Meditation & Health No 12 - Table of Contents


Brewing a Better Cup of Tea

      By Barbara Bell, Tea Master


      The custom of drinking tea has a long history in China. According to Chinese legend, Shennong, the legendary Emperor of China and inventor of agriculture, brewed the first cup of tea when dried leaves drifted from a nearby bush and landed in his cup of hot water. He found the fragrance enchanting, took a sip and was pleasantly surprised by the flavor and refreshing properties. Shennong discovered tea almost 5,000 years ago; today tea is the world’s most popular beverage.

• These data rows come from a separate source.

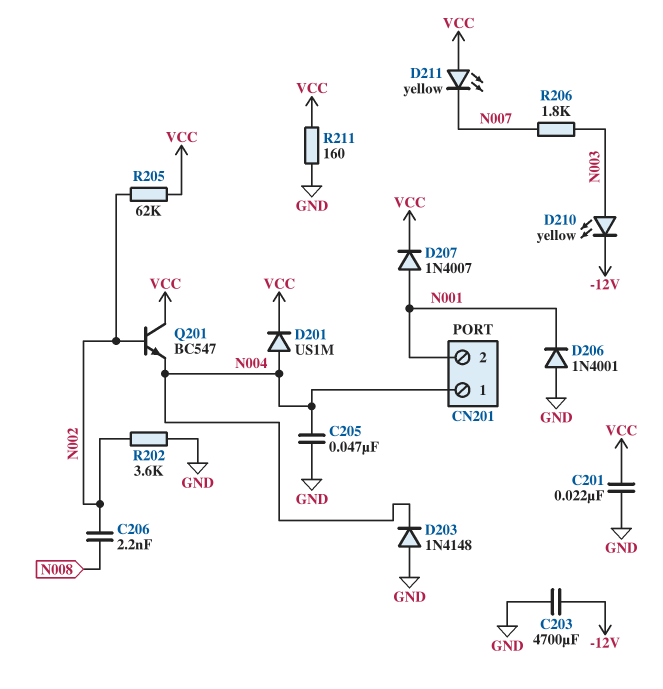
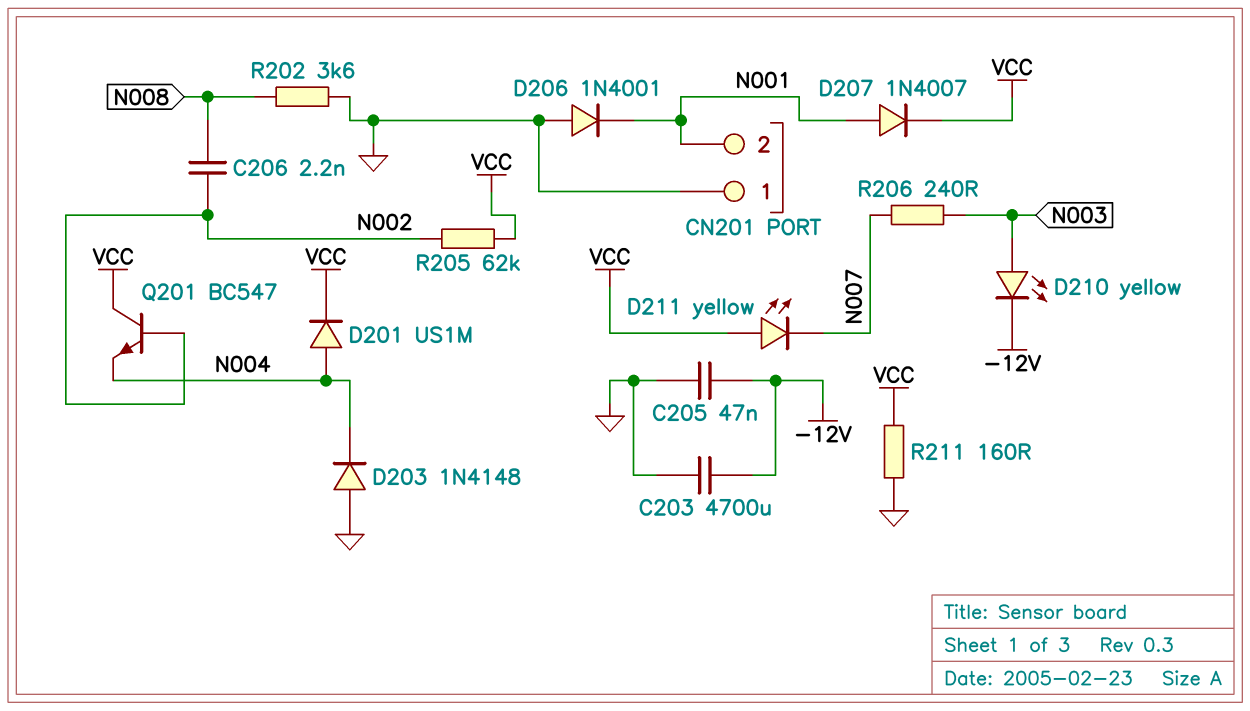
C201: 22nF (GND, VCC) -> none
C205: 47nF (GND, N004) -> 47nF (-12V, GND)
CN201 pin 1: N004 -> GND
R202: 3.6k (GND, N002) -> 3.6k (GND, N008)
R206: 1.8k (N003, N007) -> 240 (N003, N007)

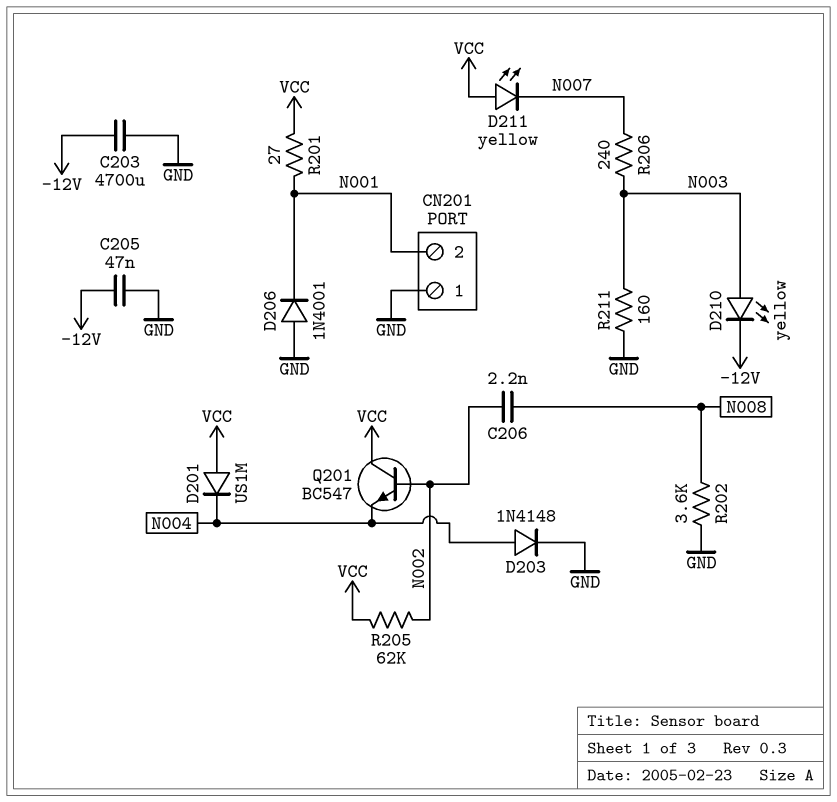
D201: diode US1M (A N004, K VCC) -> diode US1M (A VCC, K N004)
D203: diode 1N4148 (A GND, K N004) -> diode 1N4148 (A N004, K GND)
D207: diode 1N4007 (A N001, K VCC) -> none
R201: none -> 27 (N001, VCC)
R211: 160 (GND, VCC) -> 160 (GND, N003)

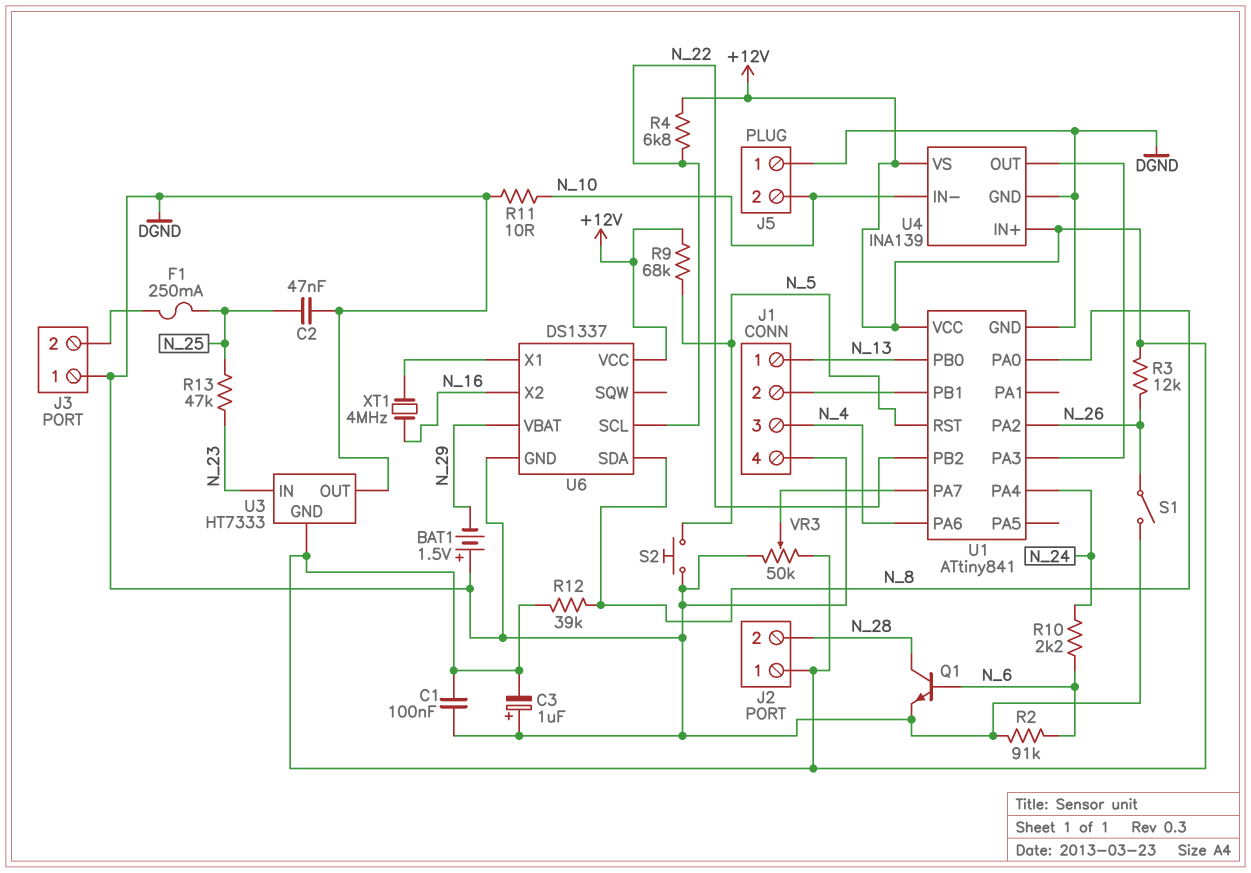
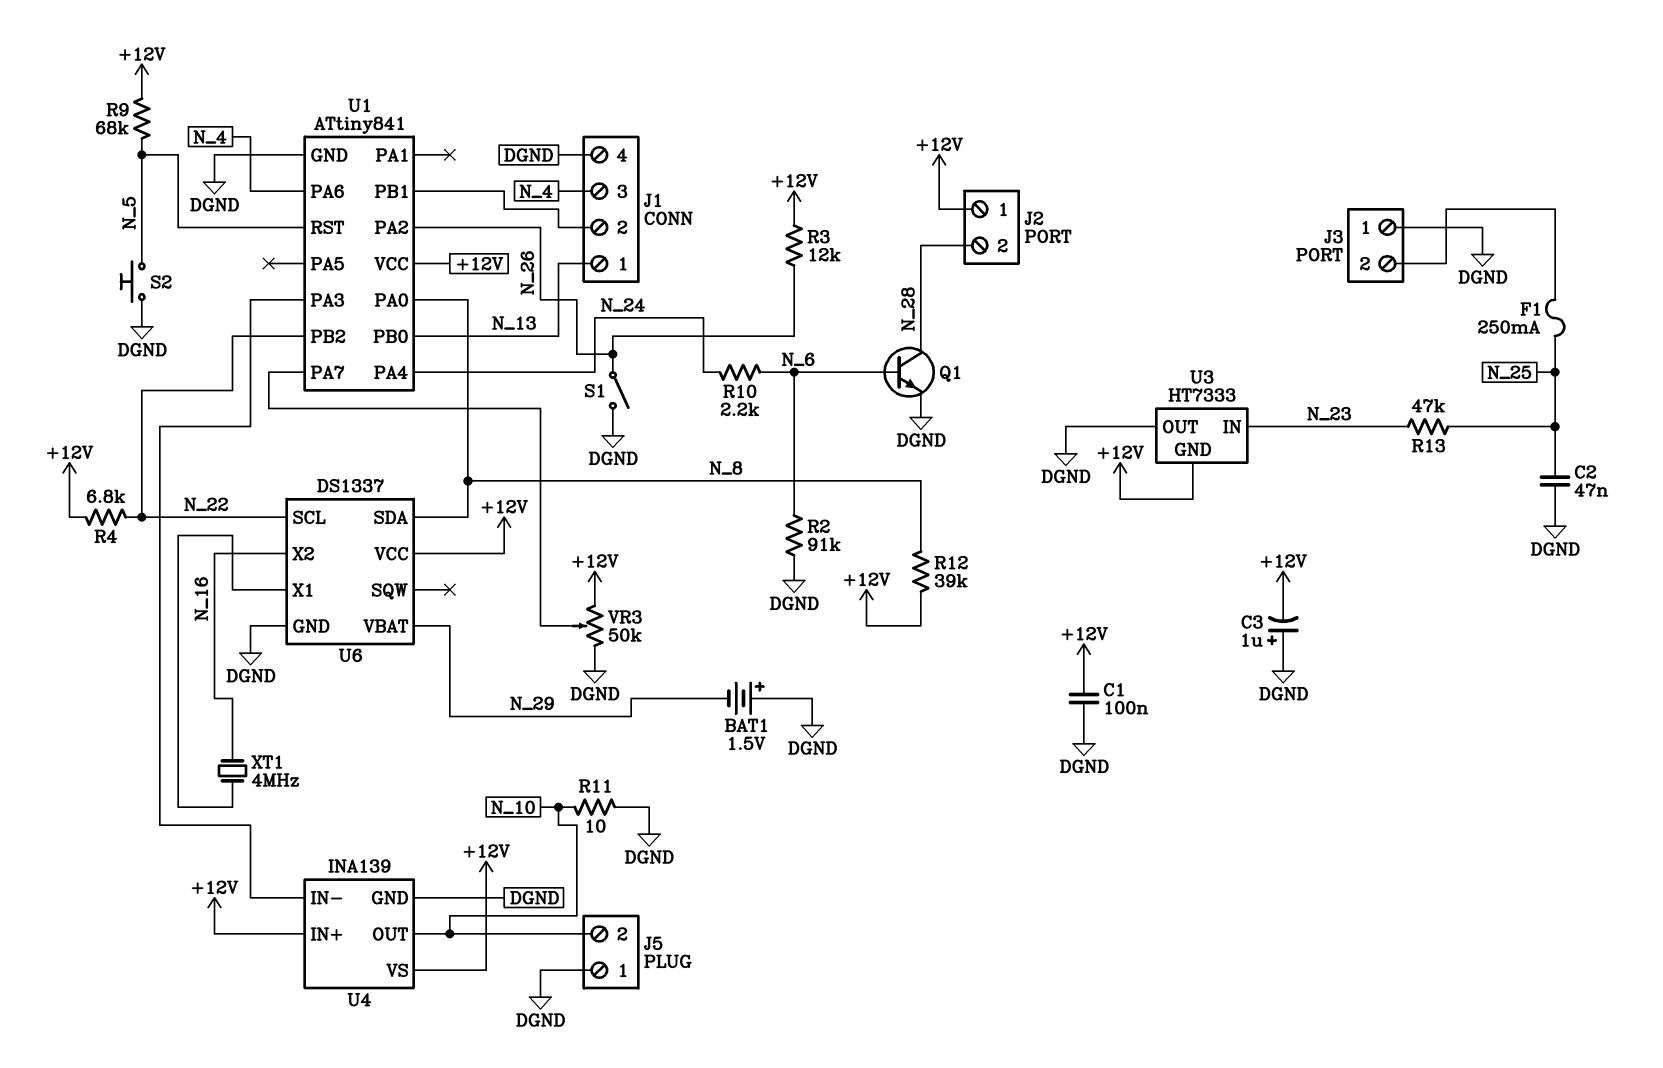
U4 pin IN-: N_10 -> U1/PA3
U4 pin OUT: U1/PA3 -> N_10

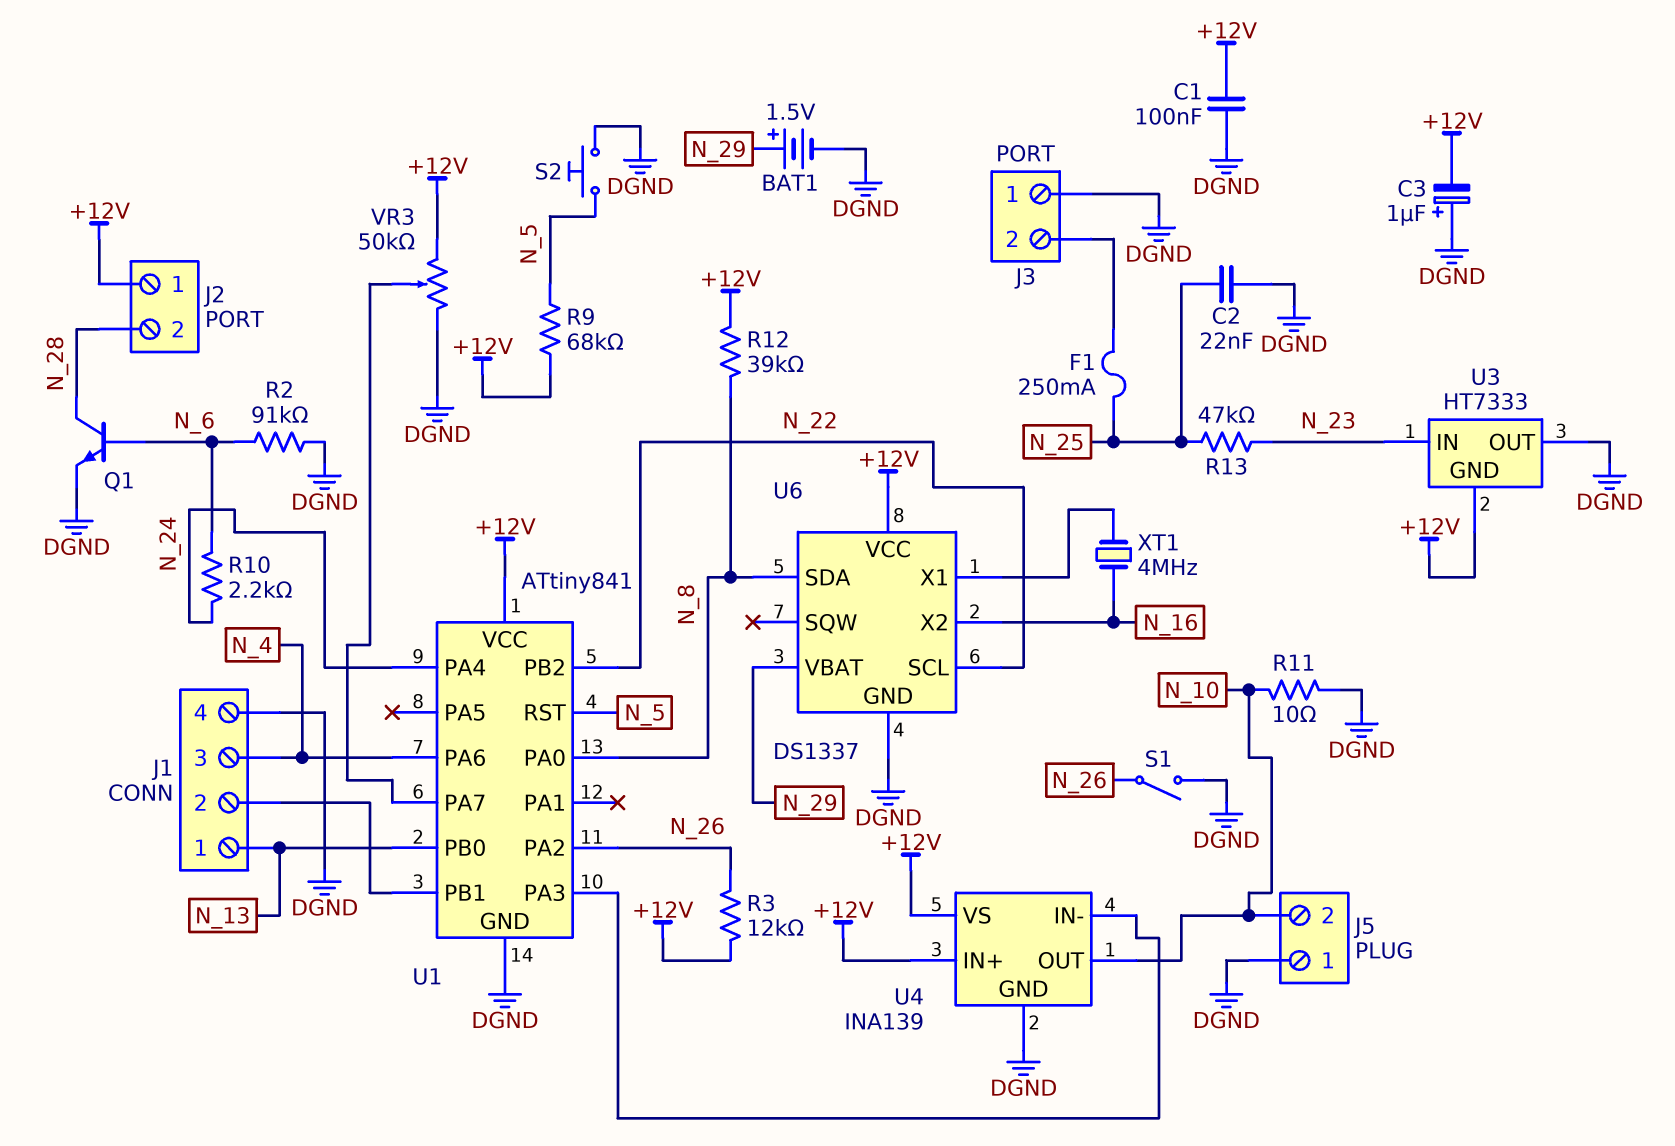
BAT1: 1.5V (plus DGND, minus N_29) -> 1.5V (plus N_29, minus DGND)
C2: 47nF (DGND, N_25) -> 22nF (DGND, N_25)
R4: 6.8k (+12V, N_22) -> none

      Here are a few tips and tricks to brewing a better cup of tea:

      Recycle your old tea. Yes, tea does have a shelf life. That tin of tea you bought at Harrods in 1995 is past its prime. Toss the tea leaves on your garden and keep the tin as a memory of your London experience, or better yet, fill it with new tea. Old tea won’t hurt you, but it will taste flat and flavorless.

      Invest in a kettle. Let’s get down to basics – if you want to make good tea, you have to have a proper kettle. Microwaves are not meant for brewing tea. You can invest as little as $20 for a simple electric kettle, or pick up a Zojurishi that sells for around $100 and doubles as a kettle and teapot, and allows you to preset desired water temperatures. A good kettle will change your life.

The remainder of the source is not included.